The strongest finding is methodological: aggregate keyword trends mislead if they do not control for text function and lifecycle position.

Research Timeline

Table 2
Date Stage Key Event
2026-06-16 Seed note Published observation notes on Xu Ben's 2025-2026 AI-era writings
2026-06-16 Aisixiang pilot 89 articles across 5 genres; keyword groups v0.2; genre-stratified analysis
2026-06-16 Methodology Literature review (9 clusters); peer review by 3 AI reviewers
2026-06-17 Caixin comparison 42 Caixin articles; cross-platform paired comparison (14 pairs)
2026-06-17 Book overlap 4 book TOCs; 57 chapter-article matches; lifecycle direction analysis
2026-06-17 Close reading 6 articles × 4 AI reviewers; four-type text-function model
2026-06-17 Model consolidation v0.2 methodology summary; codebook; manual coding

What This Project Does Not Claim

  • "Xu Ben abandoned institutional analysis." (2016 samples prove otherwise.)
  • "Aisixiang proves a general author-level transformation." (Caixin does not show the same trend.)
  • "Censorship caused the diagnostic turn." (No evidence of same-article political editing; the mechanism is content selection, not content modification.)
  • "Chinese public intellectuals as a group shifted in the same way." (Only one author studied.)
  • "Media agenda explains the shift." (No empirical media-agenda data collected yet.)

Public Research Files

The following cleaned research files are available for review:

Full article texts, raw crawl data, AI reviewer outputs, and internal working notes are retained locally but not published (copyright, verification status, and relevance concerns).

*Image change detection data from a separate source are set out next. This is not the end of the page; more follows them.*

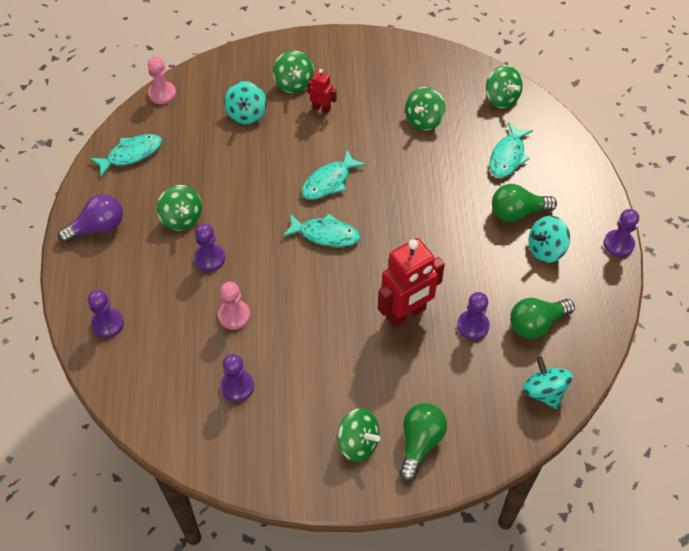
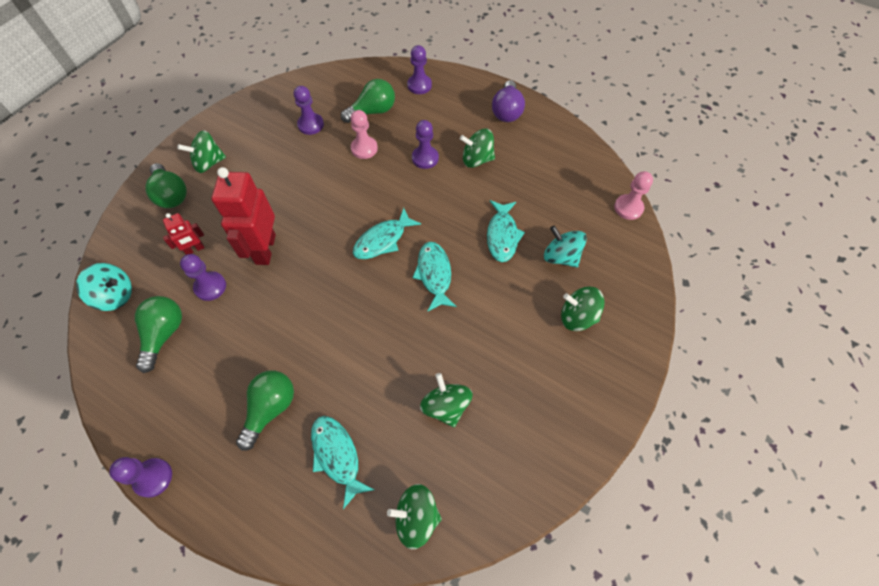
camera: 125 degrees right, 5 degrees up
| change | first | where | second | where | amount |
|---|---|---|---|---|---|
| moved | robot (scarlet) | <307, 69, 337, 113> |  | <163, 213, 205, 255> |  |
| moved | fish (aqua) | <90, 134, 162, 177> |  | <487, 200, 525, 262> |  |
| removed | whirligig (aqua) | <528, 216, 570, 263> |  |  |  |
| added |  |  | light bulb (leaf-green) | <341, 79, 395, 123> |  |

AI-Assisted Research Statement

This project was conducted by the site author with assistance from multiple AI systems:

  • Claude Code (cc): data collection scripts, keyword scoring, cross-platform analysis, statistical comparison, close-reading file preparation, version control
  • Codex (coco): methodology design, findings consolidation, media-agenda framework, four-type text-function model proposal, editorial oversight
  • GPT: close reading (2 slots), theoretical framing, critical review
  • Gemini: close reading (1 slot + predictions), corrected twice on platform-editing claims
  • Grok: close reading (all 6 slots), self-corrected after re-reading, operational suggestions

AI systems contributed analysis, pattern detection, literature orientation, and error checking. AI systems did not make final interpretive judgments — those were made by the human researcher based on data, close reading, and cross-verification between AI outputs. The most valuable AI contribution was not agreement but disagreement: divergent readings between reviewers exposed incorrect assumptions (e.g., the "platform censorship" explanation) that would have survived unchecked in a single-reviewer workflow.

All research decisions, hypothesis revisions, and publication choices are the responsibility of the human author.